The European Space Agency (ESA) on Sunday said it had destroyed its last supply ship to the International Space Station, bringing a seven-year venture to a successful close.

The last of five robot delivery vessels that ESA pledged for the US-led ISS project, the Georges Lemaitre, burned up in a suicide plunge into Earth's atmosphere, the agency said.

At the control centre in Toulouse, the end of the project was greeted with emotional scenes, according to an ESA tweet, while NASA sent its congratulations, also via Twitter.

The spaceship had separated from the ISS on Saturday at the end of a six-month mission to bring air, water, food and other essentials to the space station's crew.

Nearly 11 metres (32.5 feet) long and weighing around 20 tonnes at launch, the so-called Automated Transfer Vehicles (ATVs) have been a testbed for innovative technology.

After launch by an Ariane 5 rocket from ESA's base in Kourou, French Guiana, they navigated their way to the ISS by starlight and docked automatically.

During their mission, they were used for storage and habitation, and their onboard thrusters boosted the altitude of the ISS, which is in low Earth orbit and plucked by lingering atmospheric molecules.

The ATVs were filled with garbage and human waste for their final trip.

- Emotional scenes -

First launched in March 2008, the five vessels brought up a total of 32 tonnes in resupplies, accounting for ESA's eight-percent share of the ISS's running costs under a barter arrangement.

They were all named after inspirational Europeans in space exploration.

The first, the Jules Verne, was named after the 19th-century French forerunner of science fiction, who wrote "Journey to the Centre of the Earth" and "From the Earth to the Moon."

The following three were named after astronomer Johannes Kepler and physicists Edoardo Amaldi and Albert Einstein.

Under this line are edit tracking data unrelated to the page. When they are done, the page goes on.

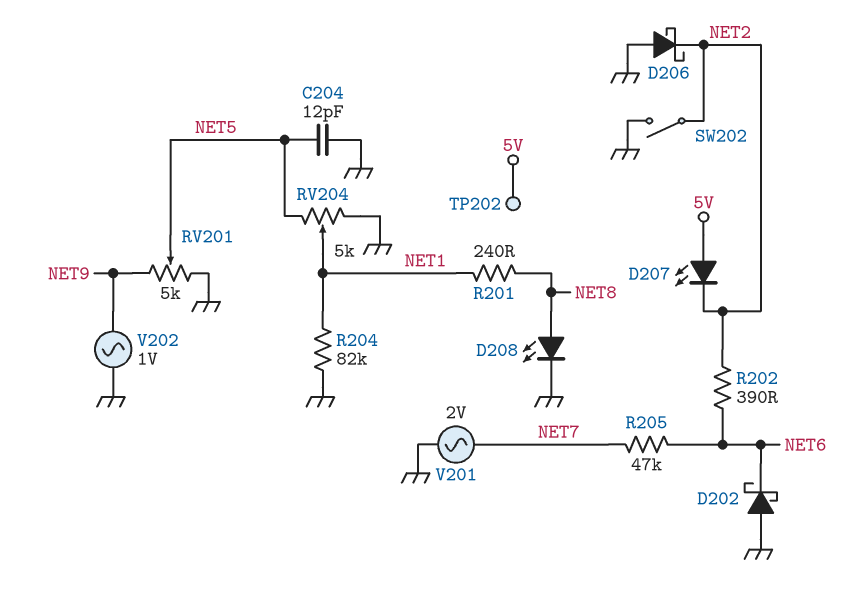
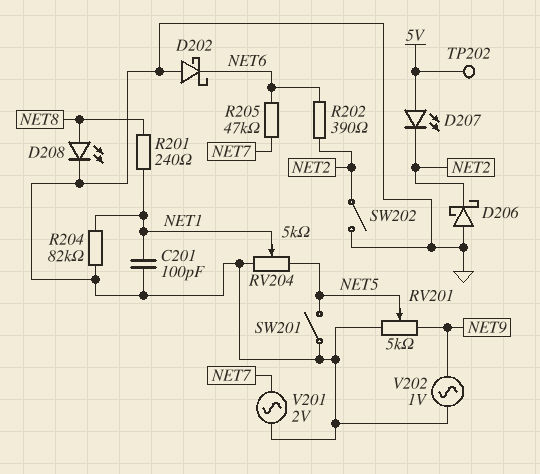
C201: none -> 100pF (GND, NET1)
C204: 12pF (GND, NET5) -> none
SW201: none -> switch (GND, NET5)

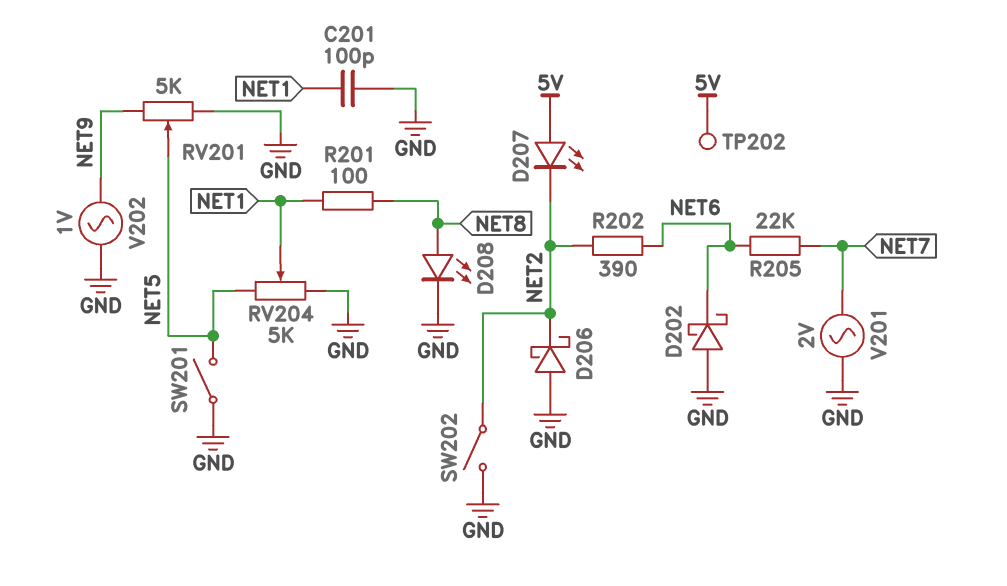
R201: 240 (NET1, NET8) -> 100 (NET1, NET8)
R204: 82k (GND, NET1) -> none
R205: 47k (NET6, NET7) -> 22k (NET6, NET7)

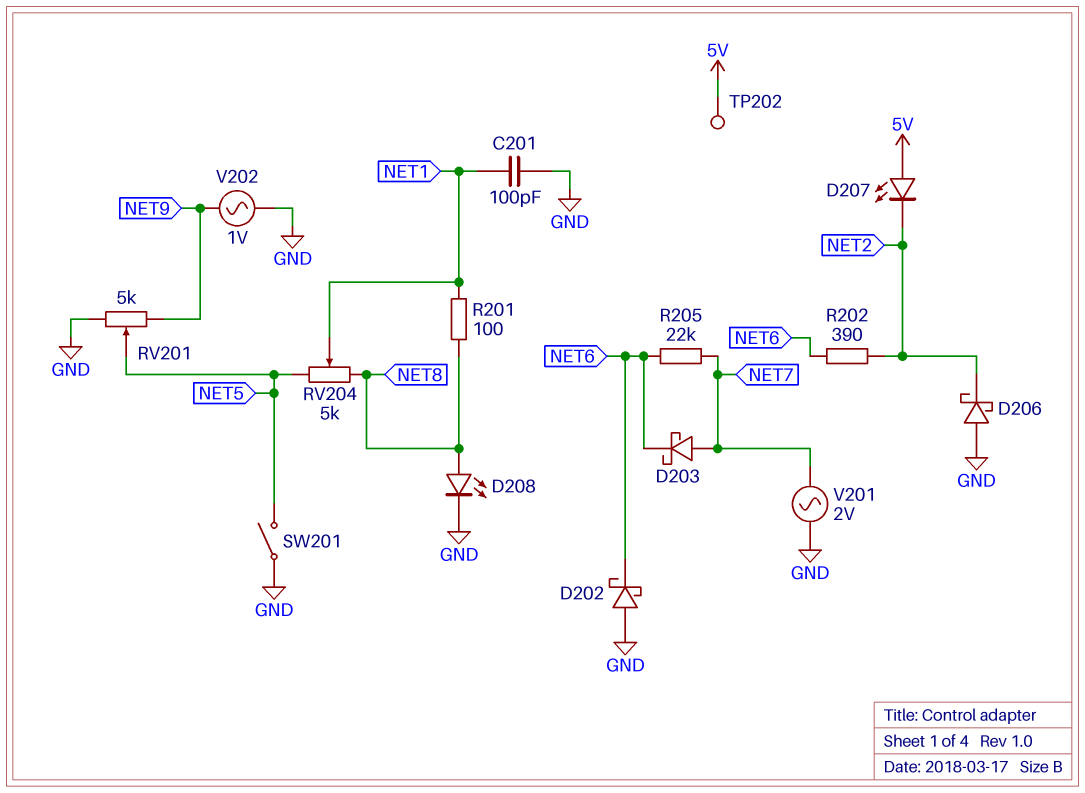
D203: none -> schottky (A NET7, K NET6)
RV204: 5k (GND, NET5, wiper NET1) -> 5k (NET5, NET8, wiper NET1)
SW202: switch (GND, NET2) -> none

George Lemaitre, a Belgian priest and cosmologist, was father of the "Big Bang" theory of the creation of the Universe.

The cylindrical ATV design is to be adapted to become the service module of NASA's Orion spacecraft, a rocket-and-capsule successor to the US space shuttle.

Sunday's operation previously been set for February 27.

Flight engineers had hoped to test a long and shallow trajectory to see if this would aid planning for the ISS's own destruction, sketched for around 2024.

The ISS has a mass of around 420 tonnes. Its size raises the challenge of destroying as much of the structure as possible to diminish the amount of debris reaching Earth's surface.

The February 27 experiment was scrapped when a fault developed in one of the ATV's four power sources.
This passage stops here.